Trotsky was not wrong. Sergei had already been killed, shot it seems in secret in 1938, having steadfastly refused to denounce his father. Stalin continued to follow the activities of the Trotskyists very closely. He planted his agents in their ranks and Trotsky's articles were on his desk in the Kremlin each morning – often before they had been published. Stalin read everything that Trotsky wrote and was determined to eliminate him.
Stalin was one of the biggest criminals in world history. And like all criminals he was determined to eliminate all witnesses to his crimes. One of the things that must have infuriated him more than anything else was the news that Trotsky was writing a biography of Stalin, which would not only expose his crimes but also explode the myths about his past role in the Bolshevik Party, the October Revolution and the Civil War.

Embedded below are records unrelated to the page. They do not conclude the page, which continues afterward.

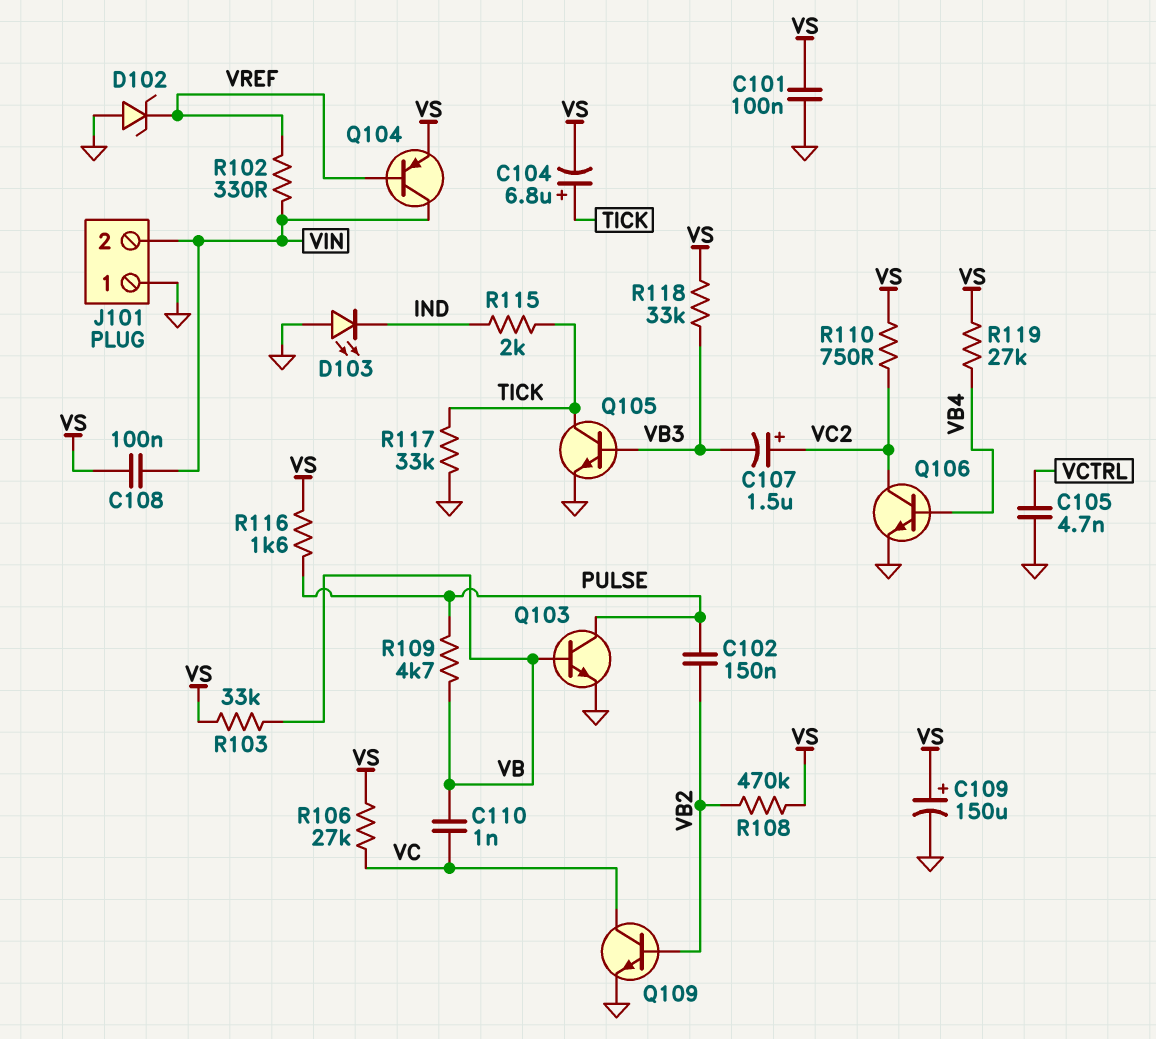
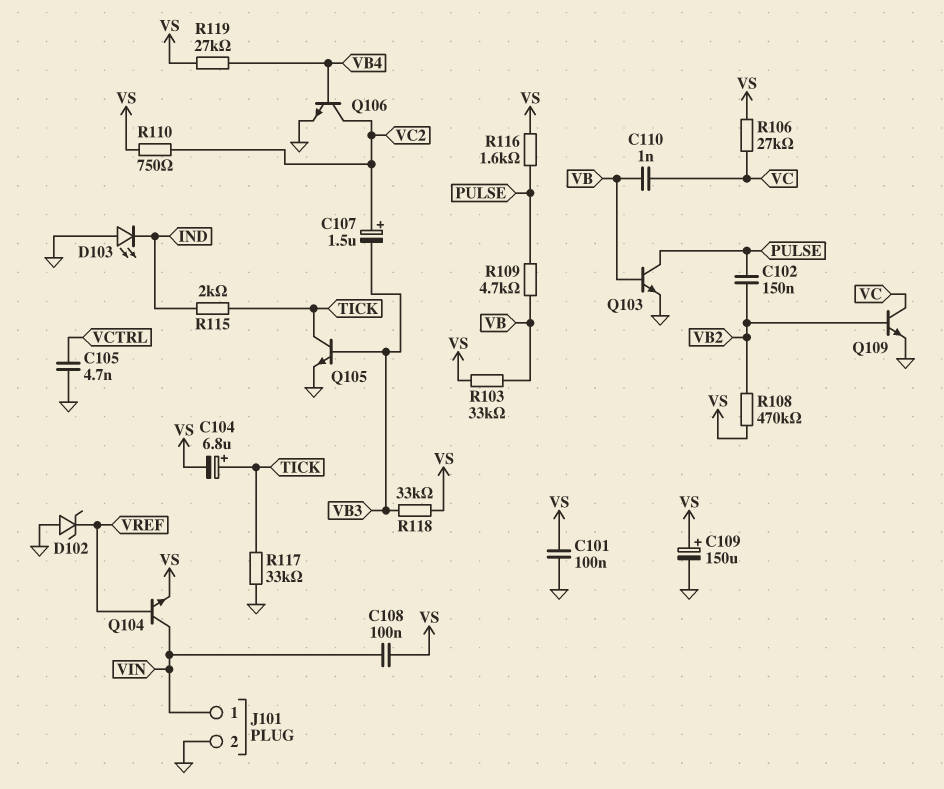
J101 pin 1: GND -> VIN
J101 pin 2: VIN -> GND
Q104: PNP (B VREF, C VIN, E VS) -> NPN (B VREF, C VIN, E VS)
R102: 330 (VIN, VREF) -> none

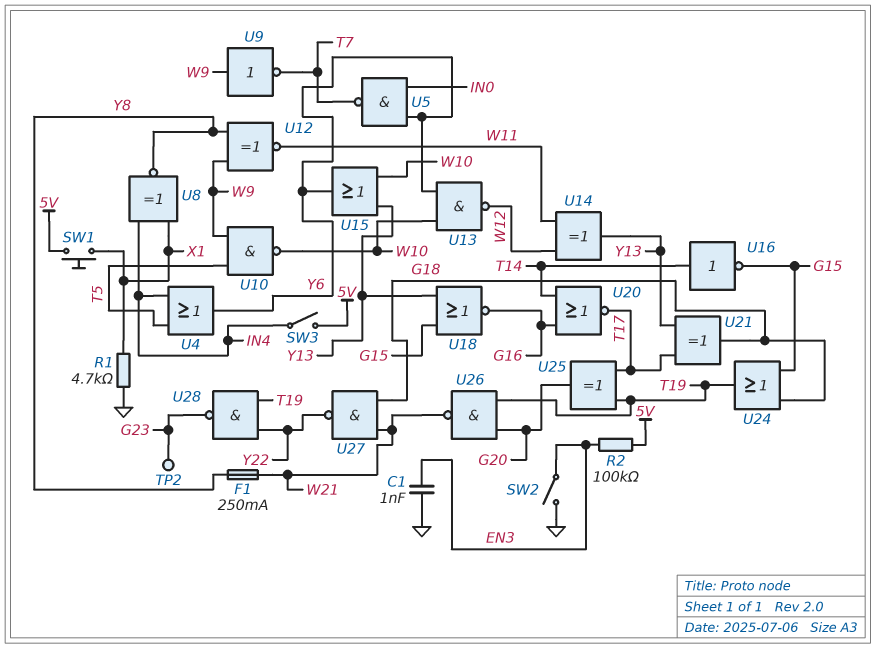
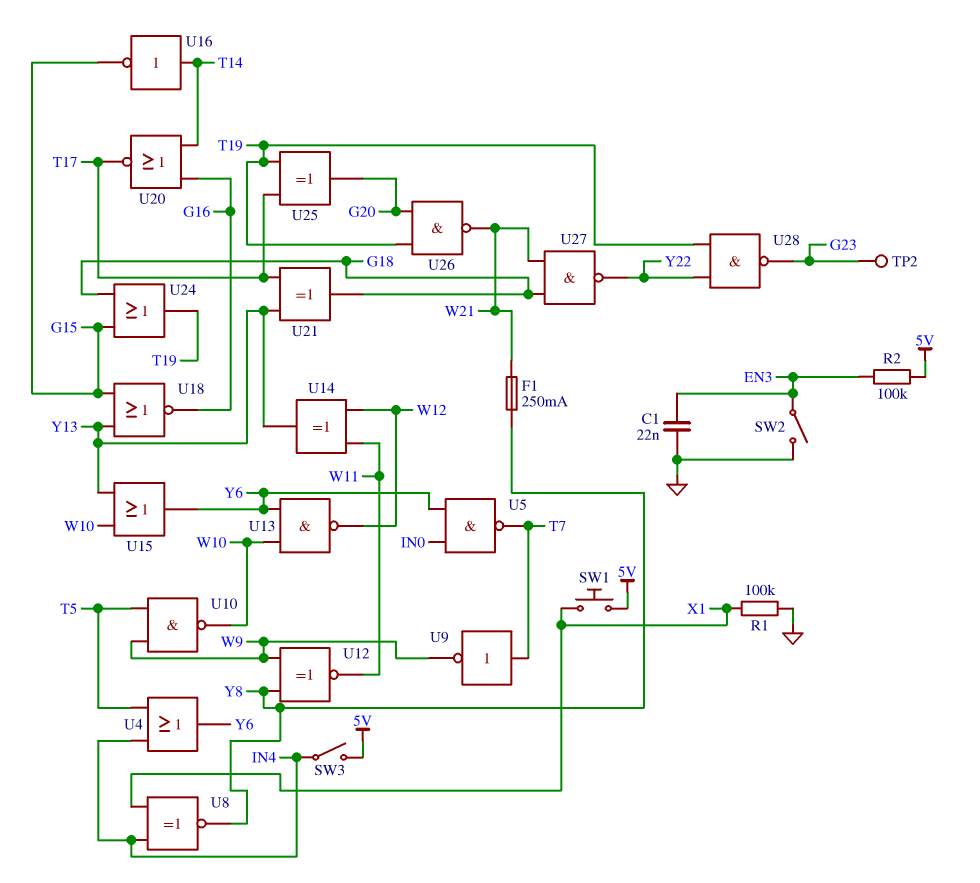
C1: 1nF (EN3, GND) -> 22nF (EN3, GND)
R1: 4.7k (GND, X1) -> 100k (GND, X1)
U9: NOT (in W9, out T7) -> NOT (in T7, out W9)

An NKVD officer Sudoplatov was put in charge of the assassination of Trotsky. The first armed attack on his house in Coyoacan in May 1940 failed. But it was immediately followed by another. On August 20, 1940, Lev Davidovich was struck down by the Stalin's agent Ramon Mercader in Mexico City. When Stalin received the news of Trotsky’s murder he must have celebrated his victory. But the verdict of history has proved him wrong.
76 years after the murder of Trotsky, Stalin’s name is everywhere mentioned in the same breath as Hitler – as a criminal and a mass murderer who dragged the spotless banner of October through a filthy sea of mud and blood, as the gravedigger of the Revolution. It is therefore highly appropriate that this year the biography that lay unfinished on Trotsky’s desk in Coyoacan was finally been published in the most complete version possible.
In preparing and editing Trotsky’s Stalin, I was fully convinced that this work – Trotsky’s last contribution to the vast arsenal of Marxist theory – is a masterpiece worthy to stand alongside The Revolution Betrayed, In defence of Marxism and The History of the Russian Revolution. I am certain that if Pierre Broué had lived to see its publication he would have been overjoyed.
In the midst of the most frightful betrayals, defeats, demoralization and apostasy, Leon Trotsky raised a clean banner, defended the genuine traditions of Leninism, October and the Bolshevik Party. He therefore succeeded in his aim. That was no small achievement! Who now remembers the writings of Zinoviev and Kamenev? But in the writings of Leon Trotsky we have a priceless heritage that retains all its importance, relevance and vitality.
Pierre Broué is no longer with us. But his ideas and writings remain a rich and undying source of inspiration to the younger generation of revolutionary class fighters of all countries. And among his many impressive works, his last work Communists against Stalin is without doubt one of the most important. It restores the memory of a lost generation of class fighters and presents the new generation with the authentic ideas, programme and traditions of Bolshevism and the October Revolution that to this day represent the only hope for the future of humanity.